Getting frisked at an MRT station or bus interchange? Well, at least the MRT staff has very kindly decided to stimulate the airport experience for commuters.
Except instead of travelling to a foreign country, we’ll be dragging our feet to the office or school.
Sigh. I simply do not dream of labour.
Commuters on Buses & Trains May Have to Undergo “Frisk Checks” Under Proposed Laws
The new proposed law that was introduced in Parliament on Monday (5 Apr) would see commuters being subjected to frisk searches by police officers and other “senior approved persons”.
Under the Road Traffic (Amendment) Bill, a “frisk search” refers to a search conducted by quickly running one’s hands over an individual’s outer clothing.
The Land Transport Authority (LTA) had initially announced the new security checks on 31 March in their Facebook post, which you can read here:
Security checks will be conducted at random in selected MRT stations, and equipment will be rotated across MRT stations on all lines from time to time.
According to The Straits Times, the Road Traffic (Amendment) Bill will amend the Road Traffic Act and the Rapid Transit Systems Act to give police officers and authorised personnel broader powers to screen and search commuters.
The current laws allow for searches only on bags or other items carried by commuters.
The amendments will allow security checks to be carried out at designated entrances of bus interchanges, before the gantries at MRT and LRT stations, as well as any part of these public transport interchanges.
If necessary, checks on buses and trains can be performed too.
The Bill will be debated at the next Parliament sitting.
Attractive Target For Security Threats
You’re probably thinking: isn’t this way too extra and mafan?

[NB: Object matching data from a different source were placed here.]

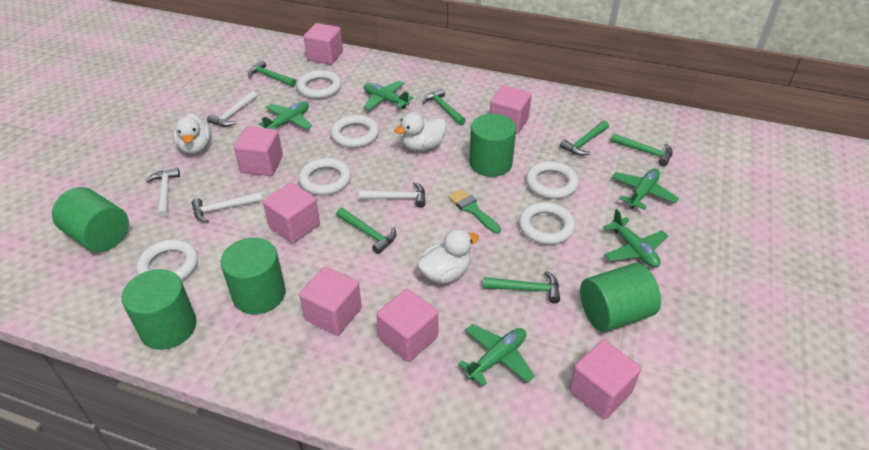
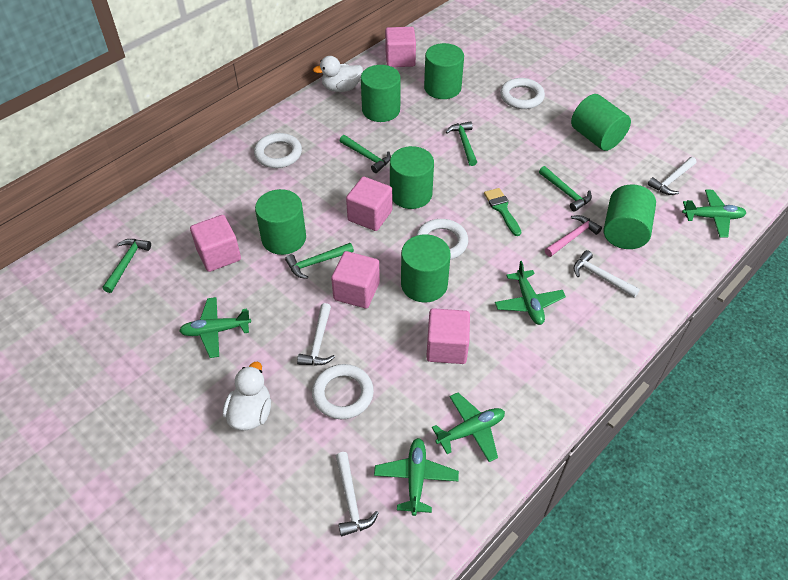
green cylinder: 5 -> 7
green hammer: 6 -> 5
pink cube: 7 -> 5
pink hammer: 0 -> 1
white duck: 3 -> 2
white ring: 6 -> 4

Won’t this disrupt my daily commute?
Why do us plebs who don’t own cars have to go through this?
Well, LTA points out that the public transport system can be an attractive target for security threats due to its vulnerability and the potential for mass casualties.
“There is a need to step up our existing security measures to stay vigilant against any potential security attacks,” it added.
What Will Happen at These Checks?
The new security checks will include walking through a metal detector, passing your belonging through an X-ray machine and allowing them to be inspected.
See—just like the airport!
Commuters may also need to remove garments like jackets, gloves, shoes and hats.
All of these checks will be performed by a police officer who may or may not be in uniform. Employees of bus and rail operators may also be the ones carrying out the security checks too.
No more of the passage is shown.